Above, Elvis signing autographs in a photo displayed at Sun Studio. Photo by Armand Vaquer. |
In two more nights, Elvis Presley: The Searcher will hit the airwaves on HBO. I plan on catching it at a hotel in Gallup, since I don't have HBO at home.
One of the more interesting reviews of the documentary is from Music Critic Dan DeLuca from Phillynews.com.
He wrote, in part:
When the Pretenders played the Tower Theater last month, Chrissie Hynde took time out to praise the epochal life force and ultra-talented vocalist who set off a post-World War II youthquake in popular culture.
“How did they know he was Elvis Presley?” she asked about the parents of the infant who came into the world in 1935 in Tupelo, Miss. “How did they know what to name him? ‘Look Vernon, it’s Elvis Presley!’ ”
Hynde’s conjecture about a conversation Gladys Presley and her husband could have had was startling, in part because the pioneering female rocker spoke of Elvis in such awestruck terms. She was speaking of the subject of Elvis Presley: The Searcher, the two-part HBO documentary directed by Thom Zimny that premieres at 8 p.m. Saturday.
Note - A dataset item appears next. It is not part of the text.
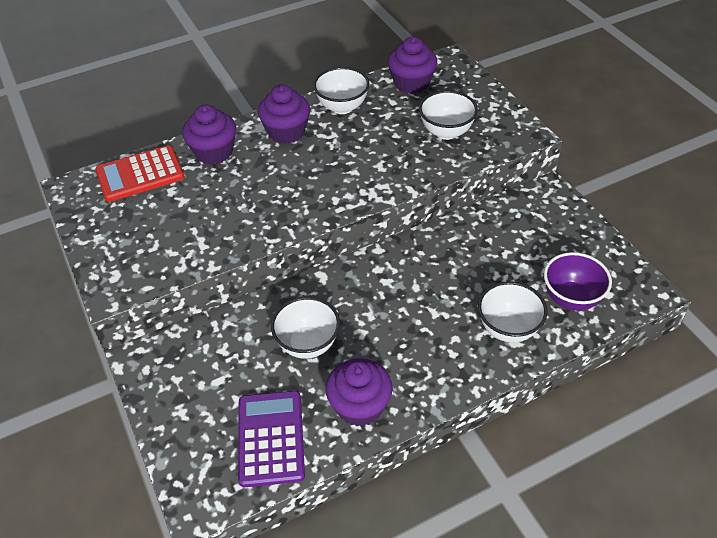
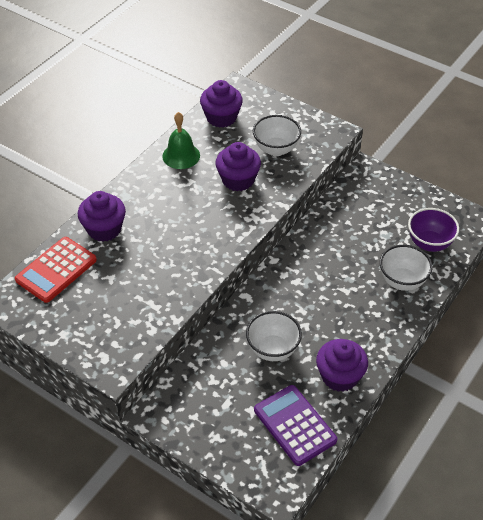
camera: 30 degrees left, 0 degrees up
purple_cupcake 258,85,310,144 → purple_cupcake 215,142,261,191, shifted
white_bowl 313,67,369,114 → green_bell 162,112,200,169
She was talking about the mythic Elvis, Elvis as a “human Adonis,” as Bruce Springsteen refers to him in his Broadway show, the seemingly supernatural presence destined to become the King of Rock and Roll who ignited a musical revolution and freed 1950s America from sexual repression.
Forty-plus years after his death in 1977, Presley is not typically spoken about in such reverential terms. More frequently, he’s caricatured either as a bloated carcass in a white jump suit, showing off karate moves and muttering, “Thank you, thank you very much,” or as a hip-swiveling sensation from a bygone black-and-white TV era.
Or worse: A blatant cultural appropriator who reaped the rewards of white privilege to become unimaginably rich and famous while worthy African American artists who preceded him never received their just rewards or credit due.
As Chuck D. and Flavor Flav of Public Enemy unfairly but unforgettably put it, striking back against an exclusionary culture on their righteous 1990 “Fight the Power”: “Elvis was a hero to most, but he never meant s— to me / Straight-up racist that sucker was simple and plain, m— him and John Wayne!”
Above, Elvis with Junior Parker (left) and Bobby Blue Bland in a display at Sun Studio. Photo by Armand Vaquer. |
One can hardly call someone a "racist" when that person attended black nightclubs on Beale Street in Memphis and shopped in black clothing stores.
Elvis Presley: The Searcher should be a very interesting three hours.